I am currently fascinated by the Hebrew calendar, and how it relates to the historically fraught question of the date of Easter. Originally, of course, Christian Easter and the Jewish Passover were supposed to occur within the same week. Until recently, I had always believed that the technical reasons for the two festivals diverging were:
- Christians insisted on celebrating Easter on a Sunday, whereas the Jewish Passover is not tied to any particular weekday.
- Christians fixed the date of the vernal equinox on 21 March, at least for the purposes of the computus, and this caused further discombobulation with the introduction of the Gregorian calendar.
But are these the only reasons why the timing of the two festivals diverged? I had assumed so, until I read the other day that the Passover does not actually always fall on the first full moon after the vernal equinox; in fact, in around 20% of years, such as 2016, it falls on the second full moon after the vernal equinox instead.

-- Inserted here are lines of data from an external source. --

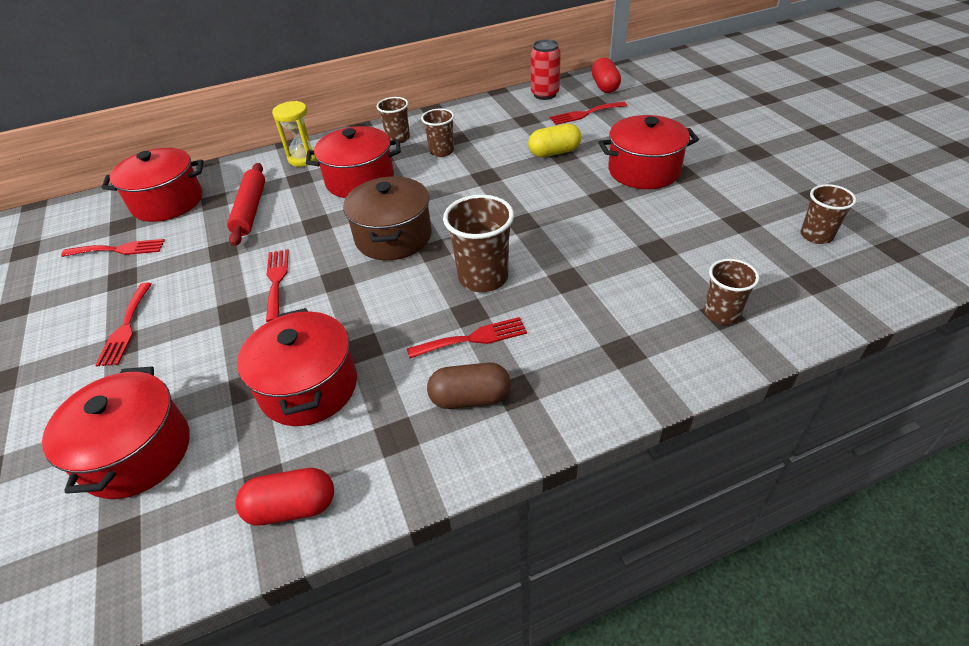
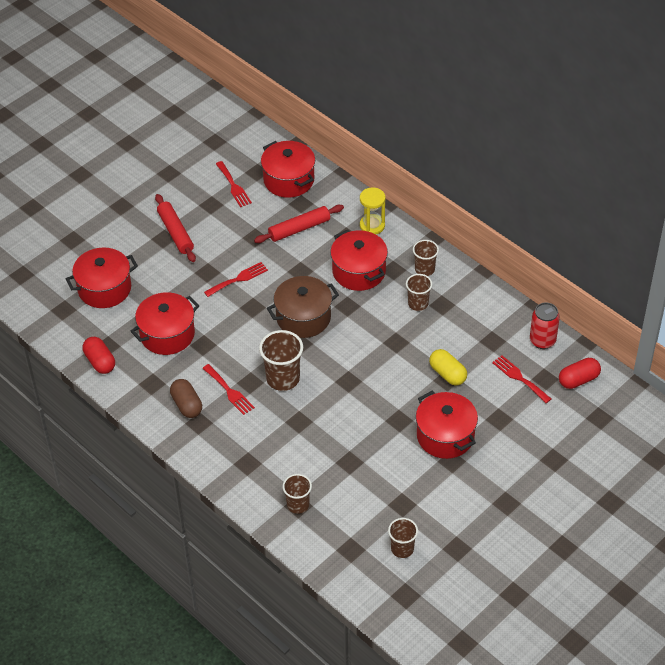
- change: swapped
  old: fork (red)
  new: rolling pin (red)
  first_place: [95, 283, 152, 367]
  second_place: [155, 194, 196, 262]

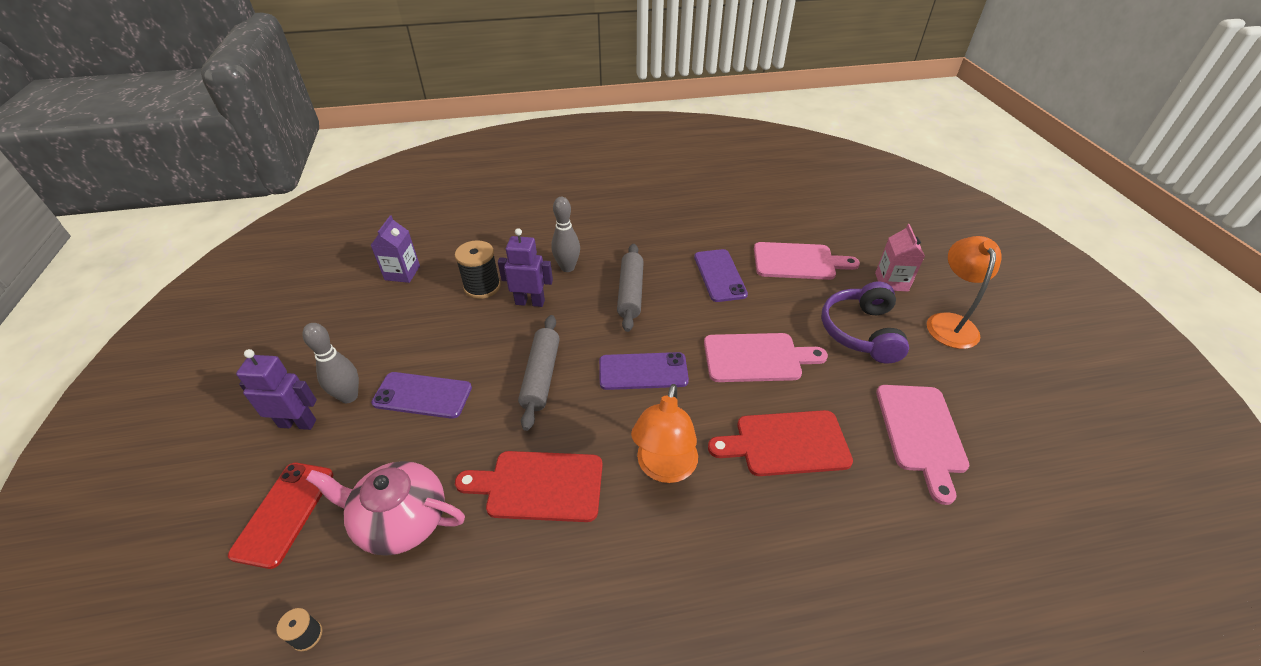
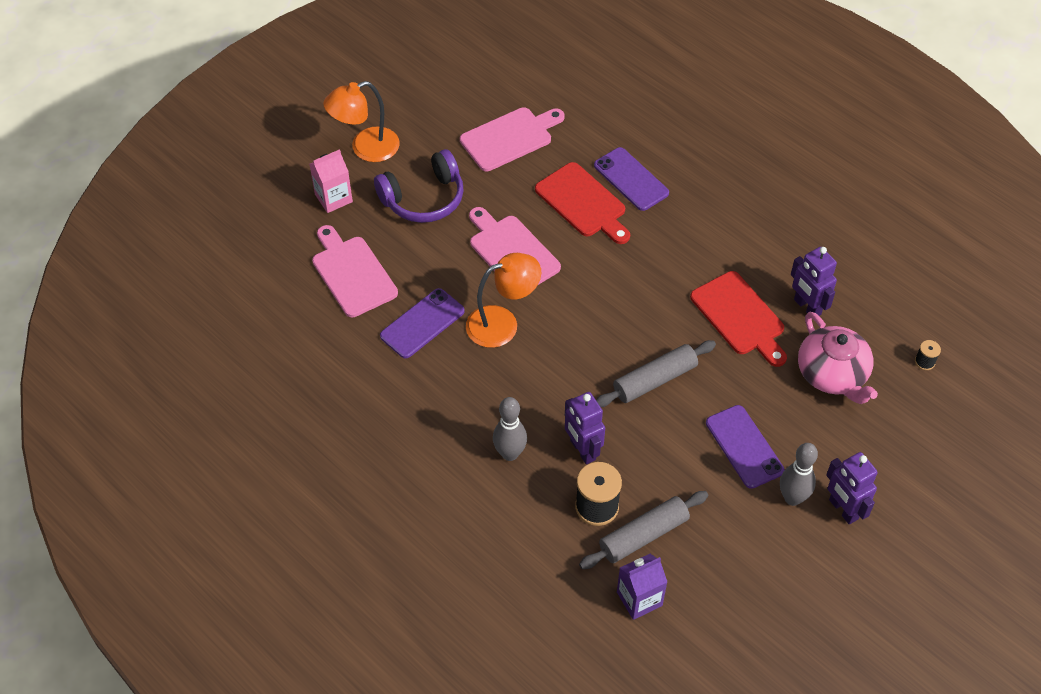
- change: gone
  old: phone (red)
  first_place: [228, 463, 333, 569]
- change: shifted
  old: phone (purple)
  first_place: [599, 352, 689, 390]
  second_place: [594, 147, 669, 211]
- change: shifted
  old: rolling pin (grey)
  first_place: [617, 244, 644, 332]
  second_place: [579, 491, 708, 569]
- change: shifted
  old: lamp (orange)
  first_place: [631, 384, 698, 483]
  second_place: [466, 253, 541, 348]
- change: new
  new: robot (purple)
  second_place: [791, 247, 837, 316]

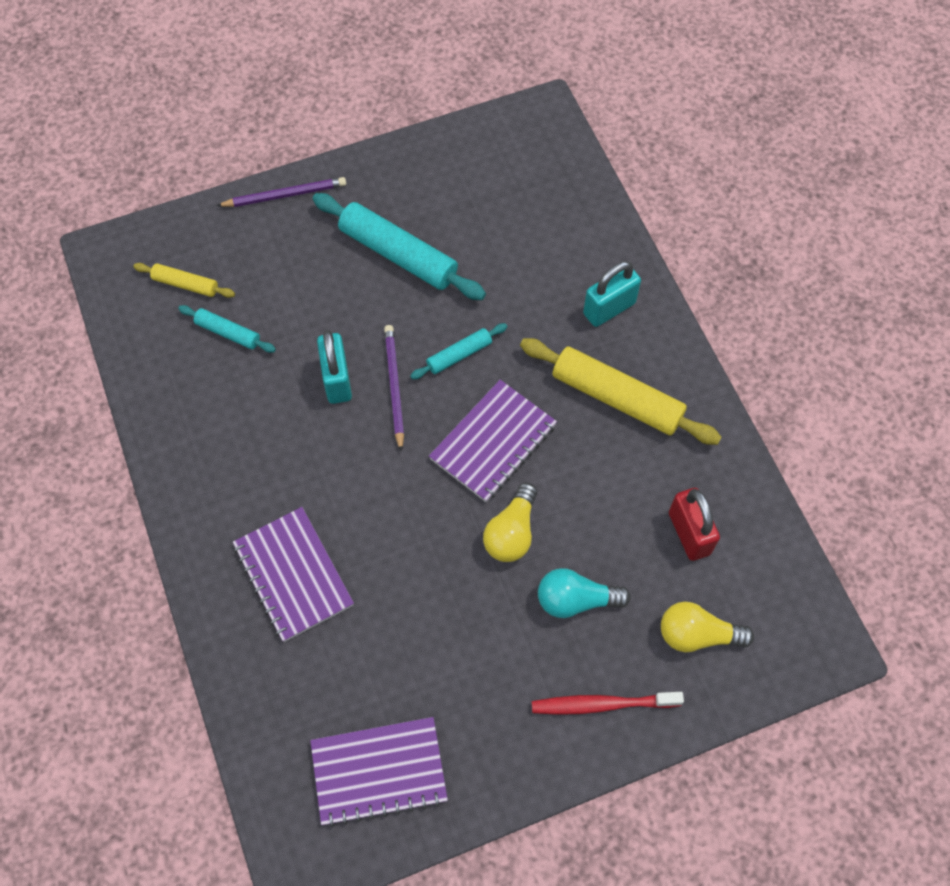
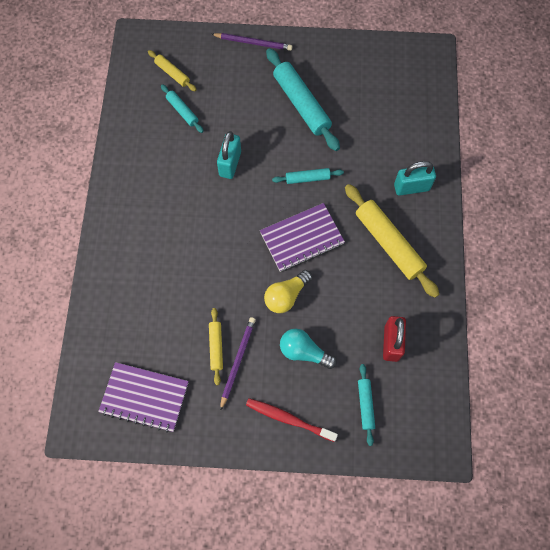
- change: gone
  old: notebook (purple)
  first_place: [233, 507, 354, 642]
- change: shifted
  old: pencil (purple)
  first_place: [384, 325, 404, 452]
  second_place: [220, 317, 256, 411]
- change: swapped
  old: light bulb (yellow)
  new: rolling pin (turquoise)
  first_place: [661, 601, 754, 653]
  second_place: [358, 364, 375, 446]
- change: new
  new: rolling pin (yellow)
  second_place: [209, 308, 223, 385]

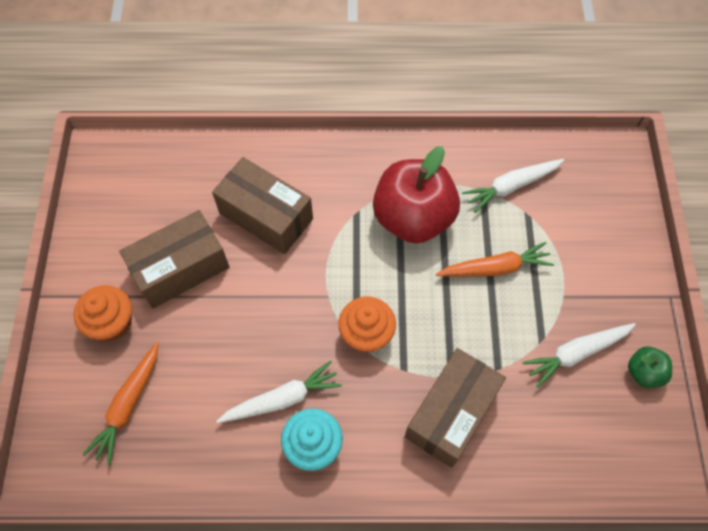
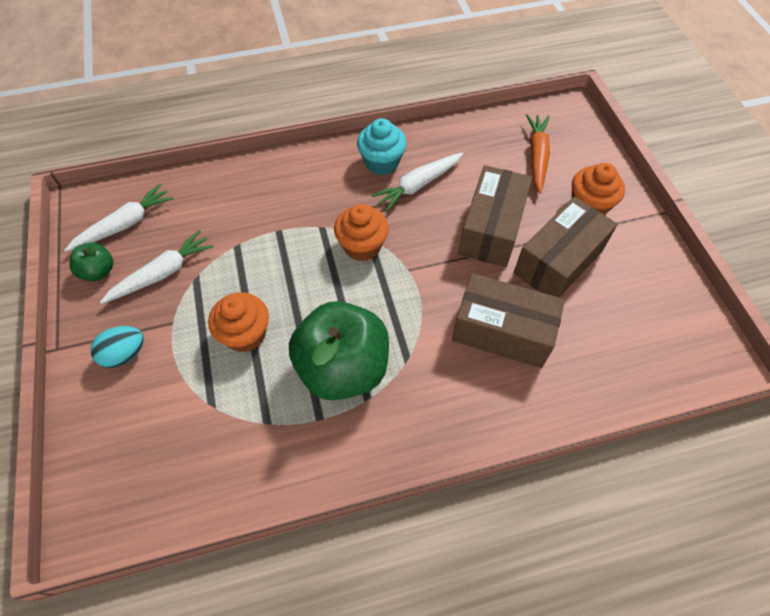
- change: repainted
  old: apple (red)
  new: apple (green)
  first_place: [373, 146, 460, 243]
  second_place: [289, 301, 389, 400]
- change: shifted
  old: box (brown)
  first_place: [405, 348, 506, 468]
  second_place: [458, 165, 532, 267]
- change: swapped
  old: carrot (orange)
  new: cupcake (orange)
  first_place: [436, 242, 554, 277]
  second_place: [208, 293, 269, 352]
- change: shifted
  old: carrot (white)
  first_place: [462, 159, 564, 213]
  second_place: [65, 184, 174, 252]
- change: new
  new: egg (turquoise)
  second_place: [90, 326, 144, 368]

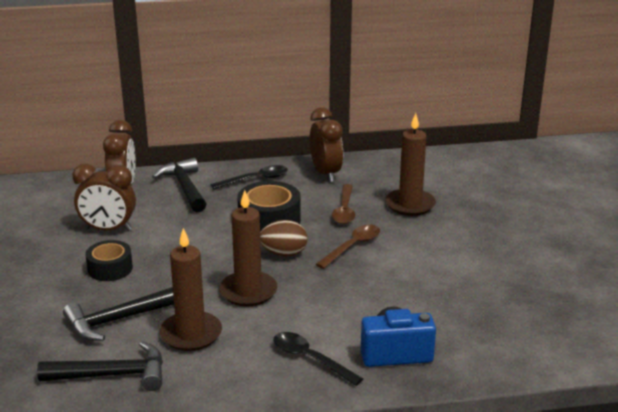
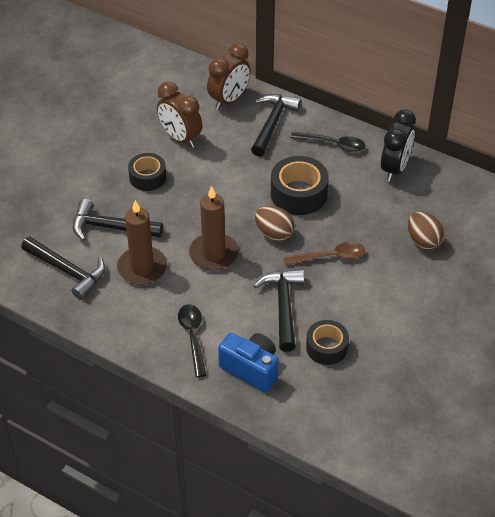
- change: repainted
  old: clock (brown)
  new: clock (black)
  first_place: [310, 107, 343, 182]
  second_place: [381, 109, 416, 181]
- change: gone
  old: spoon (brown)
  first_place: [332, 184, 355, 224]
- change: swapped
  old: candle (brown)
  new: egg (brown)
  first_place: [385, 113, 436, 216]
  second_place: [408, 212, 444, 250]
- change: new
  new: hammer (black)
  second_place: [254, 269, 304, 352]
- change: new
  new: tape (black)
  second_place: [306, 320, 349, 365]

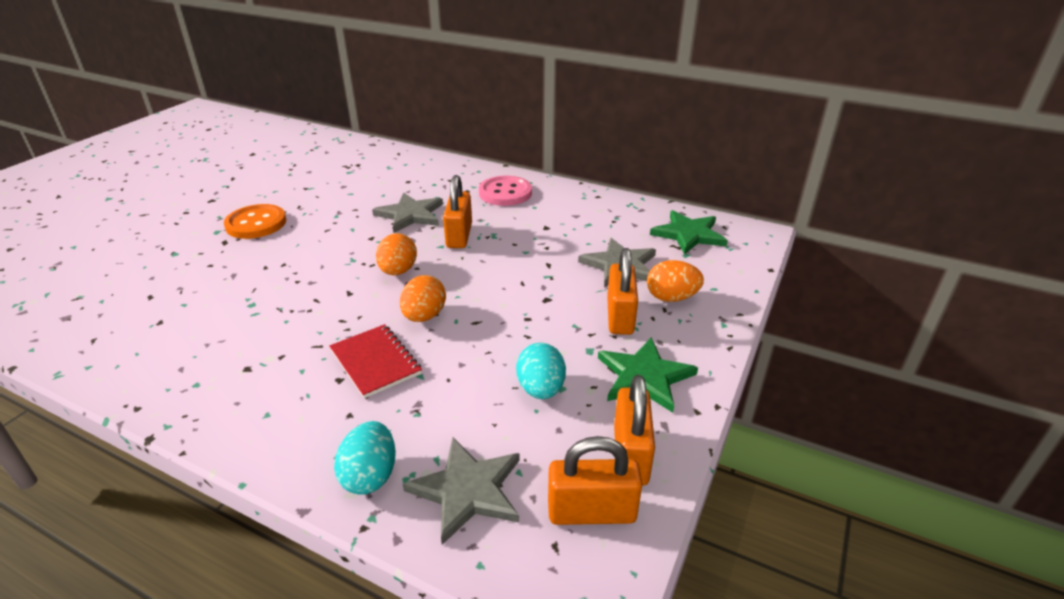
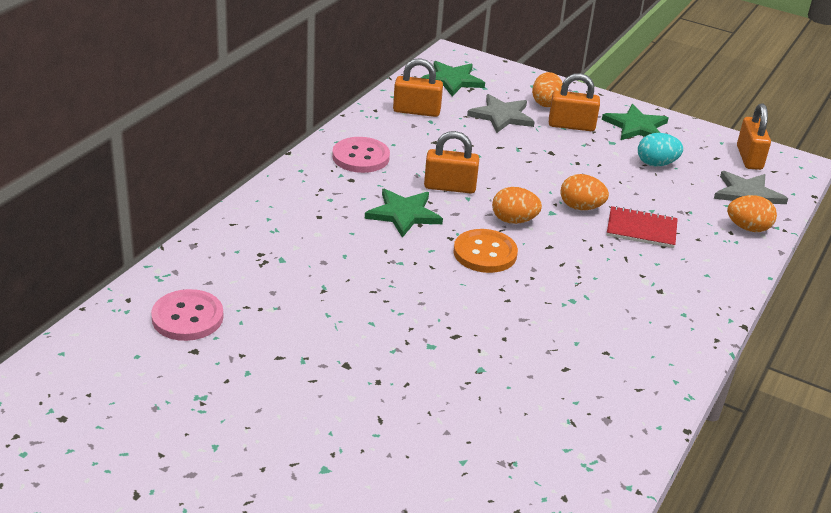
- change: shifted
  old: button (orange)
  first_place: [224, 204, 286, 239]
  second_place: [454, 229, 518, 273]
- change: rotated
  old: notebook (red)
  first_place: [329, 324, 422, 398]
  second_place: [607, 206, 678, 248]
  degrees: 45
- change: repainted
  old: egg (turquoise)
  new: egg (orange)
  first_place: [334, 421, 396, 495]
  second_place: [727, 195, 777, 232]
- change: repainted
  old: star (grey)
  new: star (green)
  first_place: [372, 193, 443, 233]
  second_place: [365, 189, 443, 238]
- change: shifted
  old: padlock (orange)
  first_place: [614, 375, 655, 486]
  second_place: [393, 58, 443, 117]
- change: new
  new: button (pink)
  second_place: [151, 289, 224, 341]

After the destruction of the Second Temple in 70 AD, the vast majority of Jews adopted a reform in which a system of mathemical rules - essentially following the 19-year Metonic cycle - were used to fix the calendar. Before that time, the day of the month was determined by visually observing the phase of the moon, and the date of the new year - and thus the date of the Passover - was tied to physical confirmation of the ripeness of the barley crop. If the barley is not ripe enough yet, wait another month. Once the mathematical rules were adopted, intercalary or "leap" months were instead added according to a fixed cycle, and the addition of leap months in such a fashion is what sometimes causes the Passover to fall slightly out of sync with the vernal equinox in some years.
But are the mathematical rules adopted by the Jewish community around 70 AD simply the best anyone could do given the constraints? Could we do any better today?
Putting this all together, is it possible to construct a calendar with the following parameters?
- The calendar is predetermined according to a set of mathematical rules.
- The day of the month is tied to the phases of the moon.
- Each year consists of an integer (but not necessarily constant) number of months.
- The first full moon after the vernal equinox falls on the same date each year.
- It is acceptable, where necessary, to make certain assumptions and approximations - e.g. regarding the exactness of the Metonic cycle, the constancy of the motions of heavenly bodies, etc - such that any discrepancies would take at least a few millennia to be felt.